Joao Penalva’s Pavement Photographs On Display At Simon Lee Gallery

Joao Penalva

Simon Lee Gallery presents a solo exhibition of new work by the London–based Portuguese artist, João Penalva, his third with the gallery. While the artist works across many media, photography is central to Penalva’s practice. At the core of his use of the medium is the ambiguity of its relationship to fact and fiction. Often shown accompanied by narrative text, Penalva’s photograph, slide and film installations suggest themselves as documentary, but jarring notes or a fictional tone offer other potential readings. This uncertainty seems to question the very possibility of the photograph to act as an independent or impartial document.

One major new series of works in the exhibition consists of large scale photographs of London pavements taken at points along the artist’s daily routes between home and studio, printed onto linen and mounted on aluminium. No less formal compositions for being ready-made, like all of Penalva’s photographs these works are historical documents. Records of surfaces laid down over time by the addition or replacement of material and texture, they stand as transcripts of the labour that makes them and of the passage of man and machine across their surface.

As documents of a lived landscape, they call to mind Freud’s analogy of the aggregation of psychological experience with the architecture of the Eternal City. Beneath the soil of the contemporary city can be found the memory-traces of its past, but that history is also preserved on the surface of the city’s streets. In their transposition of horizontal to vertical, in their insistence on base materiality and in their entropic collapse of figure / ground distinction, these photographs recall as well Rosalind Kraus and Yve-Alain Bois’ reading of Bataille’s concept of l’informe, complete with its associations of modernist and anti-modernist artists, from the Sacchi of Alberto Burri to Andy Warhol’s oxidation paintings.

Shown alongside these large scale images, small format silver gelatine prints are also titled after the places the photographs were taken, mostly in areas of Tokyo. Their title includes as well the name Michio Harada, and for each a date, between 1966 and 1978. A book accompanying the exhibition reproduces these and other works by the Japanese photographer. This is an exhibition within an exhibition, an appropriation or homage, but the precise status of these works – their authorship, the place and date of their making, is unclear.

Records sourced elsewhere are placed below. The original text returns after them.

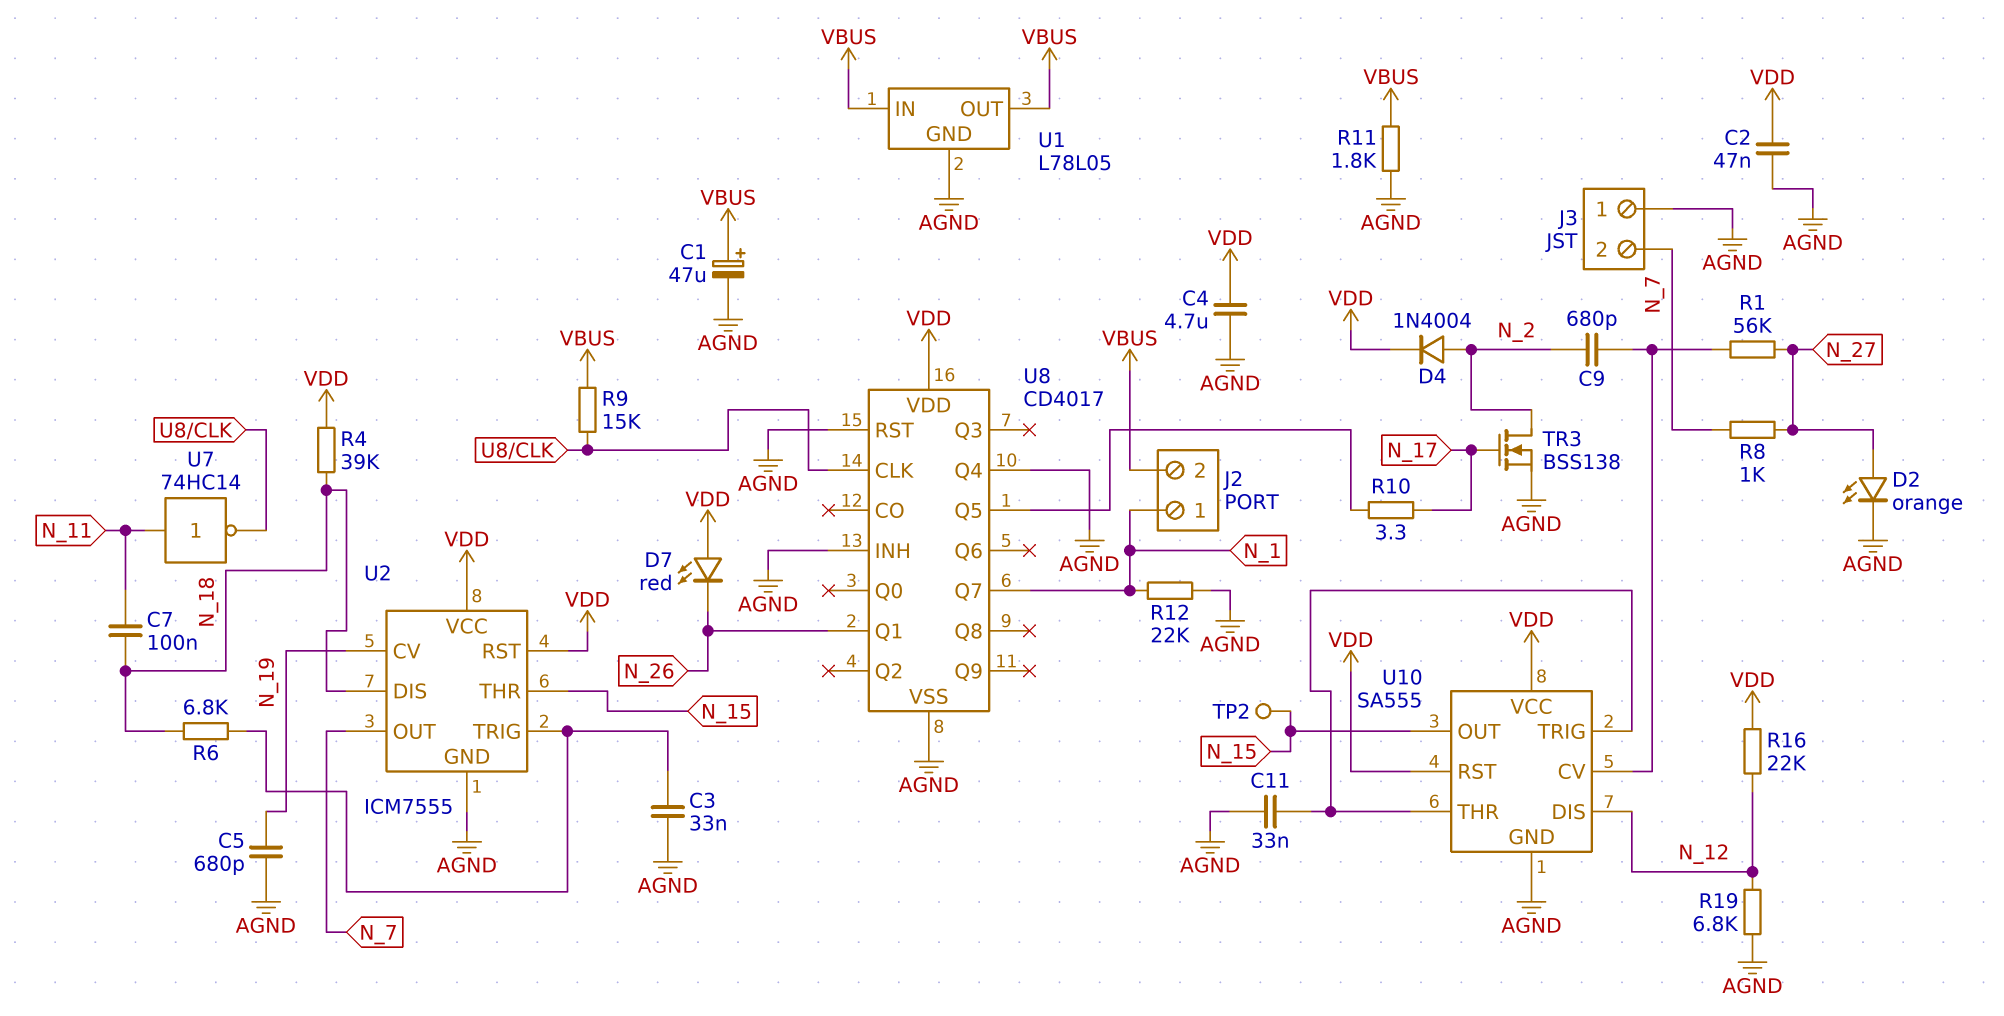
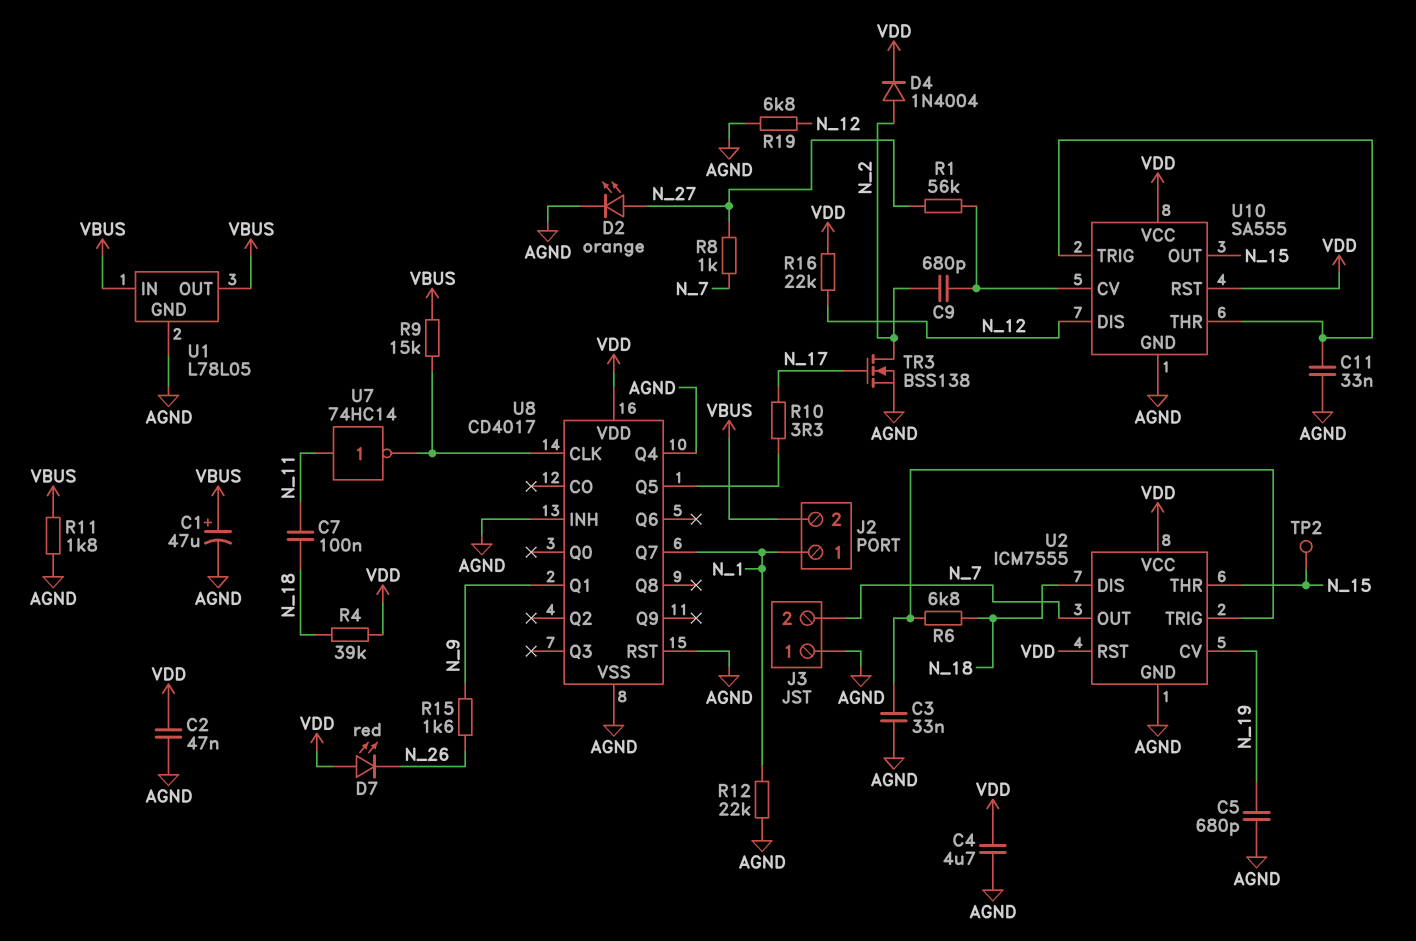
R15: none -> 1.6k (N_9, N_26)
U8 pin Q1: N_26 -> N_9

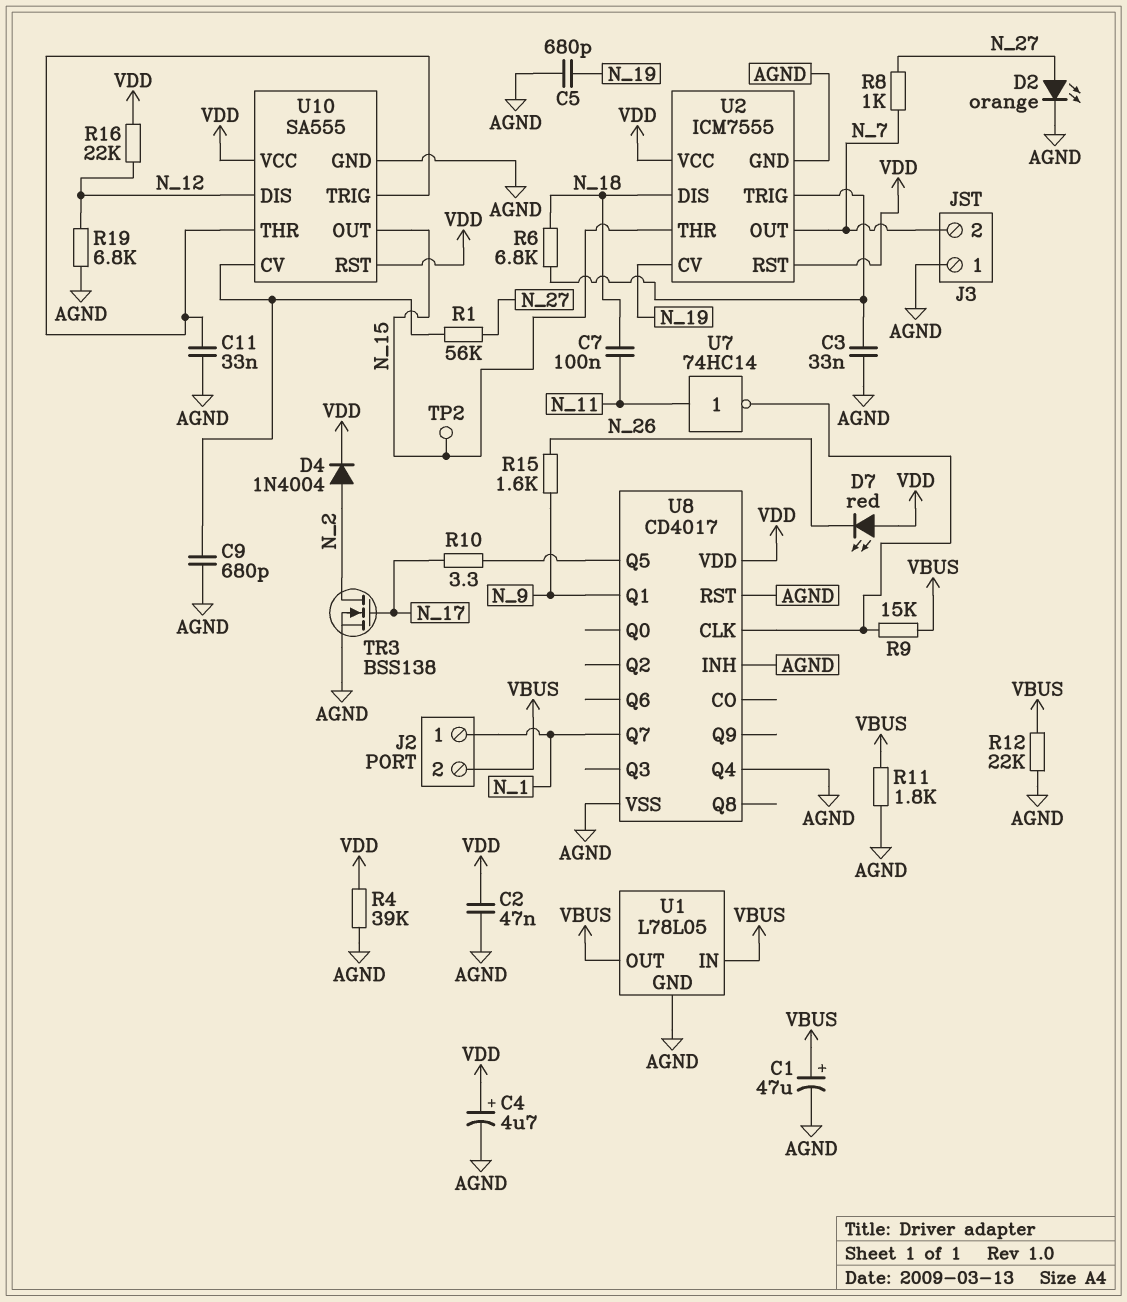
C4: 4.7uF (AGND, VDD) -> 4.7uF (plus VDD, minus AGND)
C9: 680pF (N_2, U10/CV) -> 680pF (AGND, U10/CV)
R4: 39k (N_18, VDD) -> 39k (AGND, VDD)
R12: 22k (AGND, N_1) -> 22k (AGND, VBUS)

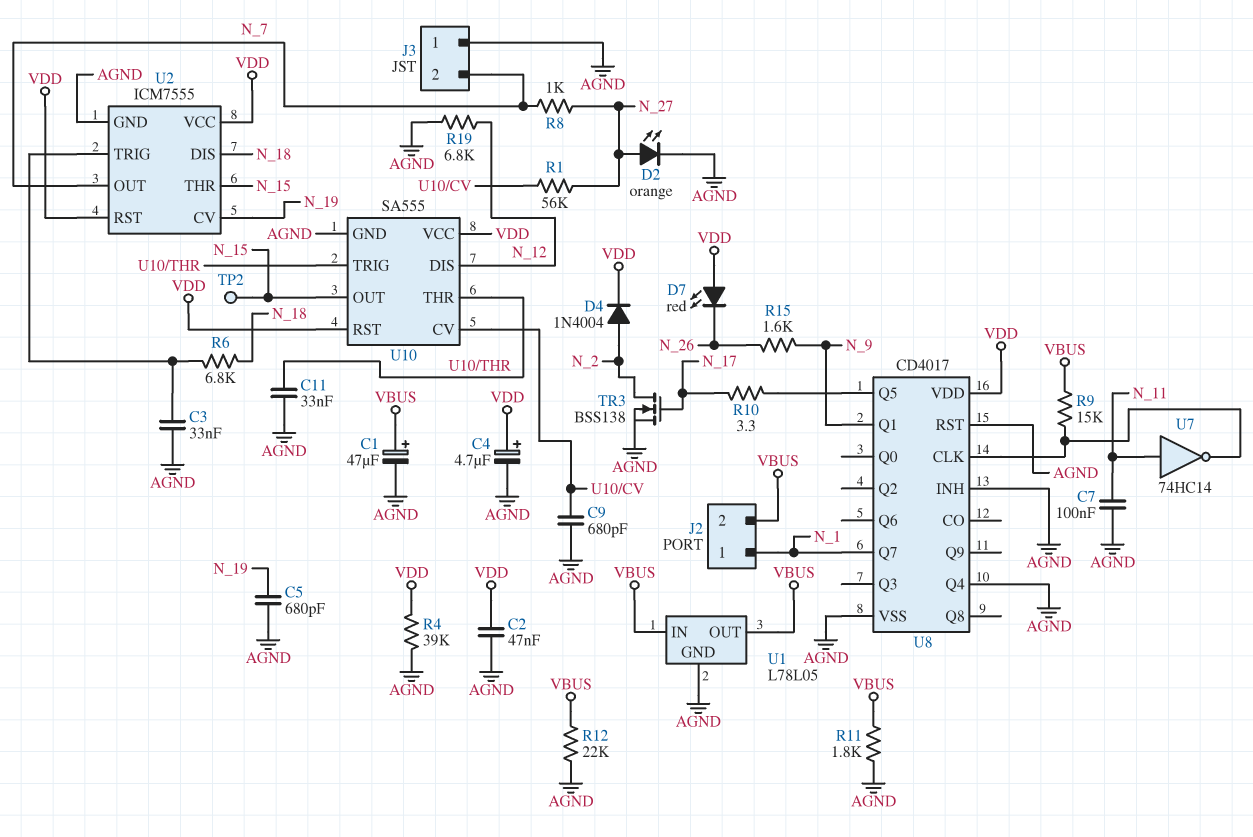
C7: 100nF (N_11, N_18) -> 100nF (AGND, N_11)
R16: 22k (N_12, VDD) -> none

This ambiguity casts doubt in turn on the status of the street pavement photographs, and continues in the exhibition’s final element, a slide installation entitled Monument shown in the lower gallery. An image of a photographic enlarger is projected alongside a text describing three members of a single family from Northern Ireland, one of whom is supposed to be the photographer. The work suggests an exercise in genealogical reminiscence, but also the weaving of a complex and whimsical story, perhaps fact, perhaps fiction, that crosses generations.

João Penalva was born in Lisbon in 1949 and has lived and worked in London since 1976. He represented Portugal in the XXIII Bienal Internacional de São Paulo in 1996 and in the XLIX Biennale di Venezia in 2001, and was awarded the DAAD Berlin Artist’s Residency in 2003-2004. He exhibited in the Berlin Biennale 2 (2001) and the Biennale of Sydney (2002). His work has been shown extensively in museums and public institutions. Major solo exhibitions include: Trondheim Kunstmuseum, Trondheim (2014); Kunsthallen Brandts, Odense (2012); CAM – Fundação Calouste Gulbenkian, Lisbon (2011); Lunds Konsthall, Lund (2010); Serralves Museum of Contemporary Art, Oporto (2005); Ludwig Museum — Museum of Contemporary Art, Budapest (2005); Rooseum Center for Contemporary Art, Malmö (2002); Tramway, Glasgow (2000); and Camden Arts Centre, London (2000). His work was recently included in the group exhibition Conflict, Time, Photography at Tate Modern, London (2015), which will travel to Museum Folkwang, Essen, in April 2015.